Human Frailty: Why We Can’t Stay Awake in Church



(c) 2013 by Tom King

This morning I ran across one of those Facebook posts designed to make you feel bad about yourself.  The post criticized folk who nod off during church services.  If you can stay awake for a three hour movie, you should be able to respect God enough to stay awake for a couple of hours in church. 

Well, I just want everyone to know I can fall smooth off to sleep in any movie you care to put up on the screen.  ZZZZZZZZZZZZZZ right off into the popcorn while nubile scantily clad starlets set off explosions to the right and left (not that I watch such things mind you) and despite the fact that the theater, in order to keep the projection room cool sets the thermostat on “Arctic”.  And I do nod off in church more often than in theaters, but there’s is a perfectly good reason for that.  I go to church more often than I go to theaters.

Of course, people fall asleep in church, but it’s not about respect for God.  It’s not that we would rather worship celebrities than God.  It’s about temperature, timing and sound.  


  • In theaters, they turn the AC on high to keep the projectors cool.  It gets so frigid in there you have to stay awake to keep from freezing to death. In churches, on the other hand they keep the AC low and the temperature higher to save money on the utility bill.
  • There is also the occasional explosion and with Dolby sound they are fast becoming more and more realistic. In churches, if anyone makes a startling noise he or she is quickly shushed lest they wake their fellow members of the congregation.
  •  Add to that, it's not only warm,  but it’s quiet.  To make matter worse, you have this guy with a deep baritone voice with this Walter Cronkite face and conservative suit standing up front speaking in gentle soothing tones after you just had a big breakfast.  
  • AND It’s the end of a hard work week and you’re tired and you had to get up early to get everybody ready for church.  God gave us a Sabbath rest for a reason.  WE NEED IT! 
  • Finally, you have the architecture working against you.  Services are supposed to be conducted in a restful setting.  The architects design church to be quiet, reverent and solemn places.  It’s true, however, that Fundamentalist Protestant church services are harder to stay awake in than the kind of services offered by Catholic and high church protestant denominations like Lutherans and Episcopalians.  These guys salt the service with sudden bursts of congregational participation activities which require standing up and reading off bits of the liturgy, singing or running up to the rail for communion.  This makes it harder to doze off in a mass. But give me a good old Baptist, Adventist or Church of Christ pastor on a warm summer morning after a week of hard work, family duties and business and you might just as well dissolve Ambien in the communion wine.

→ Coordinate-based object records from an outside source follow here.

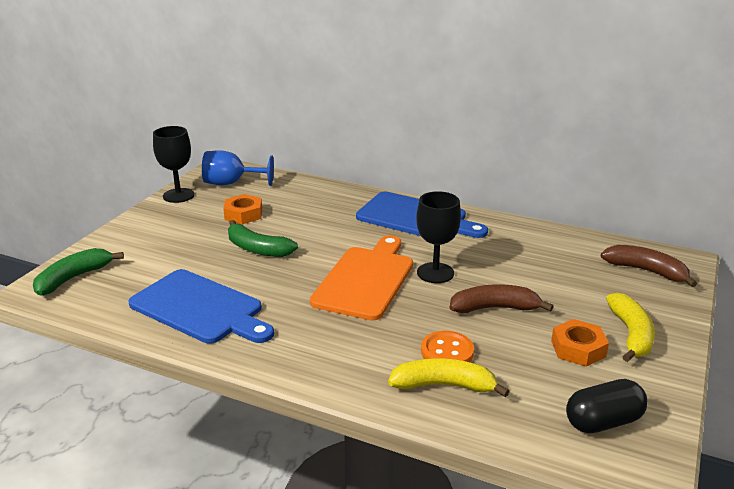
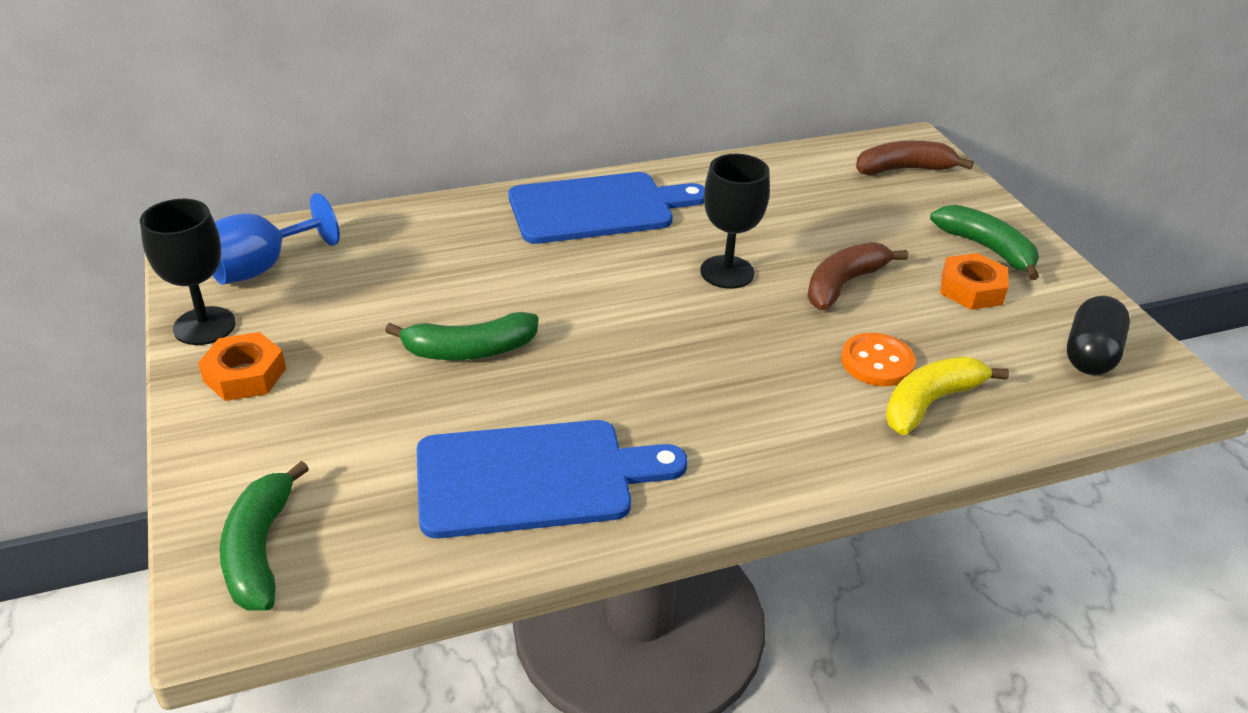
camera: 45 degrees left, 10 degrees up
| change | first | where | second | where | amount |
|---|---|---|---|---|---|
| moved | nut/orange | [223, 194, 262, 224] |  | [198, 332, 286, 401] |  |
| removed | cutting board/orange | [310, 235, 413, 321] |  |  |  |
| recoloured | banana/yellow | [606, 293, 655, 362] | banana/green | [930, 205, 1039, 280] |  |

So, before we jump on the farmer, plumber or contractor for nodding off in church, accusing him of disrespect for God, let’s step back and wonder how God looks at it.  He gave us the Sabbath to give us a day to recoup and recharge.  I suspect he doesn’t mind it too much when the 70 year-old deacon nods off somewhere between the offertory and the benediction. We used to have a head elder back in Louisiana who almost every Sabbath, dozed off and started snoring while sitting on the rostrum behind the pastor.  The church started moving the elders off the rostrum and Elder Mickey continued snoring peacefully after that in his spot at the front right of the church next to the organ. He was a good man. He just worked long hours and he was getting old.

Look at it the way God the Father looks at it.  Remember when your kids used to fall asleep eating supper – dropped his head right down into the plate, face-first.  You didn’t berate him for disrespecting your cooking.  You picked the poor thing up, wiped off the potatoes and peas and tucked him into bed for a nap.  I expect that’s how God views the situation.

Besides, dozing off in church is a useful barometer for an alert pastor. It help him pastor know when he’s reached the end of his sermon.  If a third of the congregation is doing the head bobbing thing, it’s time to wrap it up and break for lunch.  I know pastors who used to write their sermons so that when the head-bobbing reached a certain pitch, he could cut to the end and wrap it up before the deacons began sawing logs in earnest.